Dynamic Mode Decomposition enables decoding dominant spatiotemporal structures in global scale hydrological datasets

As climate change and human activities impact water availability worldwide, a better understanding of large-scale hydrologic phenomena is crucial to identify and design appropriate strategies for adaptation and mitigation. While decoding the interactions and evolution of the climate, human activities, and the water cycle can ease the assessment and forecasting of water resource availability, the complexity, and the computational demand limit the feasibility of these analyses on a global scale. Data-driven techniques are often used to gain physical insights in global hydrological phenomena and build efficient and computationally efficient models for future state prediction. One such technique, dynamic mode decomposition (DMD), enables one to capture the hidden information embedded in large hydrological datasets.
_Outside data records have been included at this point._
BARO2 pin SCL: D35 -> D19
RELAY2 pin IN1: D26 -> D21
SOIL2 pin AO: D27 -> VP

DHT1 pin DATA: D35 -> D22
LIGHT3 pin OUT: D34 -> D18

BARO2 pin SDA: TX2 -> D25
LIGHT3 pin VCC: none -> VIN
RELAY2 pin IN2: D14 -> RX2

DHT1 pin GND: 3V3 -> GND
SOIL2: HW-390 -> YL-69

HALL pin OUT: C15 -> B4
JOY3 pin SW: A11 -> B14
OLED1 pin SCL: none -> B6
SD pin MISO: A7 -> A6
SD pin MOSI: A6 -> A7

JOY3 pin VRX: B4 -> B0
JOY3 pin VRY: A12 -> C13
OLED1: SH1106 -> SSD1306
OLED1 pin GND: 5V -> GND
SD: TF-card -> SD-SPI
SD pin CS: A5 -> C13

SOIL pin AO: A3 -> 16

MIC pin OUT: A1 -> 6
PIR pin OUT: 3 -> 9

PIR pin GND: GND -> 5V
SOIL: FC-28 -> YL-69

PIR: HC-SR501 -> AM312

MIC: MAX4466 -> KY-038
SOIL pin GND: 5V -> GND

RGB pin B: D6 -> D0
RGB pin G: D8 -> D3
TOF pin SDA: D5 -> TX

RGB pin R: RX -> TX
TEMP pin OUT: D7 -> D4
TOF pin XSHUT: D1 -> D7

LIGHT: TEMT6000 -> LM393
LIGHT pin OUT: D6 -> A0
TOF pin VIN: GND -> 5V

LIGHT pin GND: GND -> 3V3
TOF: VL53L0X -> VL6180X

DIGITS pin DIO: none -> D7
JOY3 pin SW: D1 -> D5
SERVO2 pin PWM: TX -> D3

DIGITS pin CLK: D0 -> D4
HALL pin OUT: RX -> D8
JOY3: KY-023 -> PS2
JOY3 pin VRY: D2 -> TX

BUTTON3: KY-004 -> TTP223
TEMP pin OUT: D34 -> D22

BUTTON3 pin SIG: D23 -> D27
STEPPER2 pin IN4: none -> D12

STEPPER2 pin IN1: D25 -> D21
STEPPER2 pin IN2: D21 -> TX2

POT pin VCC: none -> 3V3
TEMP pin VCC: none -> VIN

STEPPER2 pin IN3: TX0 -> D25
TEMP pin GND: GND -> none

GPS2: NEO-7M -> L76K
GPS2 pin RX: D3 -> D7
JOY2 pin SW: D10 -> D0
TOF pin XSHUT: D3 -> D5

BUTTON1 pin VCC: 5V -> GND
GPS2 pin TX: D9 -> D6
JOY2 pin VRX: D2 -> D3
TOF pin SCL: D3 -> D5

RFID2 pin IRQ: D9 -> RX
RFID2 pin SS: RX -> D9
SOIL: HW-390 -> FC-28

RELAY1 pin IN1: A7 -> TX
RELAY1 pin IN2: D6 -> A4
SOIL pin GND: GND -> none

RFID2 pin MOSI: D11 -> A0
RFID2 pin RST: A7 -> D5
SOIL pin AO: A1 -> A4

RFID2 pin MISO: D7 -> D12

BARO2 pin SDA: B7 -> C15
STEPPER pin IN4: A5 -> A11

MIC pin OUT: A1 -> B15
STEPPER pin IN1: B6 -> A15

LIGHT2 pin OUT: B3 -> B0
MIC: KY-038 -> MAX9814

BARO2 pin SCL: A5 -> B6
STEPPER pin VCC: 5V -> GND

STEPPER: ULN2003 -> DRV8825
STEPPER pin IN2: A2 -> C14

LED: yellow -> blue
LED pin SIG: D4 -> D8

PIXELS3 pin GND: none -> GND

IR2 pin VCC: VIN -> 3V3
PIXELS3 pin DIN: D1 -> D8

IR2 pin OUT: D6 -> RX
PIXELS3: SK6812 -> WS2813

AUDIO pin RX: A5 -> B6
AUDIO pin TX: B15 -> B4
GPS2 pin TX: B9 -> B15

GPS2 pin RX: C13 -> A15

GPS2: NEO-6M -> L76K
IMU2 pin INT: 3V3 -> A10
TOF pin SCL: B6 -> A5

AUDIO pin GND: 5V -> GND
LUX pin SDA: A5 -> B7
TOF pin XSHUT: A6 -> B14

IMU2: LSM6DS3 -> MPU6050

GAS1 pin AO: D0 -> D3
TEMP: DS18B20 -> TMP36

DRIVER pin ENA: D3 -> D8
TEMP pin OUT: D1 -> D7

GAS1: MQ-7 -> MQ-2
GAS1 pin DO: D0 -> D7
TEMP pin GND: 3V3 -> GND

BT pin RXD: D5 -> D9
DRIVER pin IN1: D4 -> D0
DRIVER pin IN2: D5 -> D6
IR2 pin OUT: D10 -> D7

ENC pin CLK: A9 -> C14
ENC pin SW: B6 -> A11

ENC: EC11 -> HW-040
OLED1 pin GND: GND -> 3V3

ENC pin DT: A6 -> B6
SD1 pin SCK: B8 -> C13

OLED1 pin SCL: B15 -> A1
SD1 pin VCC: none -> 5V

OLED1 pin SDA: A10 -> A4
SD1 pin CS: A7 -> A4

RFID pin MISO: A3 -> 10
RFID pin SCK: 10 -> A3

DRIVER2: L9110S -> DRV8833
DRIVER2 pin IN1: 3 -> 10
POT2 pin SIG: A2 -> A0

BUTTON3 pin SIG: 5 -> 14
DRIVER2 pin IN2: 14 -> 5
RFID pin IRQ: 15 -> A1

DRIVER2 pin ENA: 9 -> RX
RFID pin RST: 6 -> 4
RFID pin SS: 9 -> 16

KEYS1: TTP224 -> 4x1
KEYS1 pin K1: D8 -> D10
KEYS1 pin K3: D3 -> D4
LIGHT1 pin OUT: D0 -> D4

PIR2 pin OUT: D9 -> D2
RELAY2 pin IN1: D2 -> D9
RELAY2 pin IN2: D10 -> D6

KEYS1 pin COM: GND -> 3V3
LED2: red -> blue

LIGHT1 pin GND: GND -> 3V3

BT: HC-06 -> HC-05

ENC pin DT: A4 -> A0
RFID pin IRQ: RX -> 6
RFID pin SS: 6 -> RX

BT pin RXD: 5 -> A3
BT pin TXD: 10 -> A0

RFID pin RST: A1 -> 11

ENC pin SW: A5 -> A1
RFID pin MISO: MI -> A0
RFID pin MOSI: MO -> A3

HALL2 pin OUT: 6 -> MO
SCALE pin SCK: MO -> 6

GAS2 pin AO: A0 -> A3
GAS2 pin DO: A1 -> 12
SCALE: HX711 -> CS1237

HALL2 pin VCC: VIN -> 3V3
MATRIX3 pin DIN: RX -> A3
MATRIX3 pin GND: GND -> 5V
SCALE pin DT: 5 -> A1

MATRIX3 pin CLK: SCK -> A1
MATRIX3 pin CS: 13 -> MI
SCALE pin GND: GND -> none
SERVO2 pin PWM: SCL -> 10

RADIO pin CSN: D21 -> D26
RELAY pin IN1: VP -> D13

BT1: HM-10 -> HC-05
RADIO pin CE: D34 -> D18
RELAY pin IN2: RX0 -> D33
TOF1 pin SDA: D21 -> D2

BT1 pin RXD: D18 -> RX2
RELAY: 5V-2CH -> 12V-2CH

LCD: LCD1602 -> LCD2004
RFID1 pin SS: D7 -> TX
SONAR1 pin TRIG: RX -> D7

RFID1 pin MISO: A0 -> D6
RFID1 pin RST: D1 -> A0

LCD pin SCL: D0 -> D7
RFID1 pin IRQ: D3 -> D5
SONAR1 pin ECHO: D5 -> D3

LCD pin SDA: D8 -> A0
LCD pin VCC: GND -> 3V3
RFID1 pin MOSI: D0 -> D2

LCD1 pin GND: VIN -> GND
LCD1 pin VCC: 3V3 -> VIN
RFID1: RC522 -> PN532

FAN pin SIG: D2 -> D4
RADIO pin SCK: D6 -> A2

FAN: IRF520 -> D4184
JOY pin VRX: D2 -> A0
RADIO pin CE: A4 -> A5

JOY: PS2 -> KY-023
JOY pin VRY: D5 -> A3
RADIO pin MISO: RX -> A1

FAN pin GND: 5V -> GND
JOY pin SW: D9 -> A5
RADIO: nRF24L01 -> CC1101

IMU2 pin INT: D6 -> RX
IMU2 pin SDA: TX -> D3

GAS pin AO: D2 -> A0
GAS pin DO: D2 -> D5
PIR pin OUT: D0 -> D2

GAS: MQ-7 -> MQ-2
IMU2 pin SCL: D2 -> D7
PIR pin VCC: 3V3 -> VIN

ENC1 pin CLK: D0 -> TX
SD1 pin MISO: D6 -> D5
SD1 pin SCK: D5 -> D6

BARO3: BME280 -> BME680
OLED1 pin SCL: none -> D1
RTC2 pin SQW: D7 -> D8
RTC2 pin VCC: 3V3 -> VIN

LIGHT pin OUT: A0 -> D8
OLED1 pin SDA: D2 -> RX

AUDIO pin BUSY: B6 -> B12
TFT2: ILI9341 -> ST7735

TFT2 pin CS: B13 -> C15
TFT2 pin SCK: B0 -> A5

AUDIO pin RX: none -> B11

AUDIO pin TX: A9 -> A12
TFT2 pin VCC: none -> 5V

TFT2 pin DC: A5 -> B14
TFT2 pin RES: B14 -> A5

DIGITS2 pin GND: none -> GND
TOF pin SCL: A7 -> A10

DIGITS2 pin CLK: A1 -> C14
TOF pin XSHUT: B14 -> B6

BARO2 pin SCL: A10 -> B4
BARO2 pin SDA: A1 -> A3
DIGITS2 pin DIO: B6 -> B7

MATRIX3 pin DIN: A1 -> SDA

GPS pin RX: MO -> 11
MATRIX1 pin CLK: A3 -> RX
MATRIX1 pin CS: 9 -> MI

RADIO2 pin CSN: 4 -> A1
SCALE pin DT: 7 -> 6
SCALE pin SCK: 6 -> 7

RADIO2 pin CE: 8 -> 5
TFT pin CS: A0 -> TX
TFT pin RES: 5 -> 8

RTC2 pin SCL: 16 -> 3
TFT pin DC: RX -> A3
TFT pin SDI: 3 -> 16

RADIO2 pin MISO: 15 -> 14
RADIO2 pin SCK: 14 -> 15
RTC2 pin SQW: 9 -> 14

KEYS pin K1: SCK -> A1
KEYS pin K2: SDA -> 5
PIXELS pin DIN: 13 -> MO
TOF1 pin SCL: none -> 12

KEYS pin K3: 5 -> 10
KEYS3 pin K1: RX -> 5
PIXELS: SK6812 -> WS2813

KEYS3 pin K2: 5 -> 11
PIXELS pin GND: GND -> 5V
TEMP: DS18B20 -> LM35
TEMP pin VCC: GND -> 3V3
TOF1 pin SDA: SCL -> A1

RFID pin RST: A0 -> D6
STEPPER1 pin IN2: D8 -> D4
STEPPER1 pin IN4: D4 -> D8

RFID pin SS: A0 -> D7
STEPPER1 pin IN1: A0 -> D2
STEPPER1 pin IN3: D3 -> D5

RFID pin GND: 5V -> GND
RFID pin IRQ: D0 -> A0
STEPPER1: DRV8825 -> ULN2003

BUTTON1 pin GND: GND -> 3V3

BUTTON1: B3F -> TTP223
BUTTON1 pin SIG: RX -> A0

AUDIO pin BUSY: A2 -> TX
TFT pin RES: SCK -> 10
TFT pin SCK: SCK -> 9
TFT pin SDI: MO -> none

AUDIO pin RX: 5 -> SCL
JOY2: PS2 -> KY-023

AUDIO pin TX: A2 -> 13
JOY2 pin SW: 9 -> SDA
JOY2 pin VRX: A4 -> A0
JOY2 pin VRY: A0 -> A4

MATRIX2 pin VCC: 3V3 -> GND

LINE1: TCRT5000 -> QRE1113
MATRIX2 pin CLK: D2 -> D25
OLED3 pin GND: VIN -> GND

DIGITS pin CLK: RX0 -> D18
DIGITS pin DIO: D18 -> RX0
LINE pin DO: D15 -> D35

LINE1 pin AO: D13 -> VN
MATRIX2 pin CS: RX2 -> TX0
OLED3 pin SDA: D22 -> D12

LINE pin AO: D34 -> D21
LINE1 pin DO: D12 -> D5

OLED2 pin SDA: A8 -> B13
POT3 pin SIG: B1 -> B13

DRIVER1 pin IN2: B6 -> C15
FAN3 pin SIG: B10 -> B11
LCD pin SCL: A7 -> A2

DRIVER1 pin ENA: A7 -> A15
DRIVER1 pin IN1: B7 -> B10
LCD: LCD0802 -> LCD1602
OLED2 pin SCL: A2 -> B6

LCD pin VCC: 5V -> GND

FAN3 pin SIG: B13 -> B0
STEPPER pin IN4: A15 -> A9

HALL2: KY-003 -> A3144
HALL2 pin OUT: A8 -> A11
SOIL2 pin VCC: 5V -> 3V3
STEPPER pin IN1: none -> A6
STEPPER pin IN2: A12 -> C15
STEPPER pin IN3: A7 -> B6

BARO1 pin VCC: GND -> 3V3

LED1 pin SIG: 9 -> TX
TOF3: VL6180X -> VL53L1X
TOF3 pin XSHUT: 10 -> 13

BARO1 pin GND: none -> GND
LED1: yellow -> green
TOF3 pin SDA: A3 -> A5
This data-driven and equation-free technique is suitable for identifying spatiotemporal features of both observational and simulated data. DMD performs a low-dimensional spectral decomposition of the data to obtain a reduced-order model of the system behavior directly from temporal snapshots. DMD provides low-cost reconstructions and predictions of the observed variable, and its structure contains information about the temporal and spatial patterns of the system evolution. It provides a set of spatial modes whose contribution evolves in time according to a specific time dynamic which defines the frequency, the growth rate, and a related amplitude. Trend and seasonal variations are identified, and a physically meaningful interpretation are sought for the most important modes. We test the ability of a suite of different DMD algorithms to model and interpret the 20-year-long series of monthly total water storage anomalies provided by the Gravity Recovery and Climate Experiment (GRACE) satellite missions. The scope is twofold: learn directly from satellite observations and build efficient DMD-based models to ease forecasts and reconstructions, and at the same time, unveil the system’s leading order behavior and derive insights on Earth’s water cycle evolution.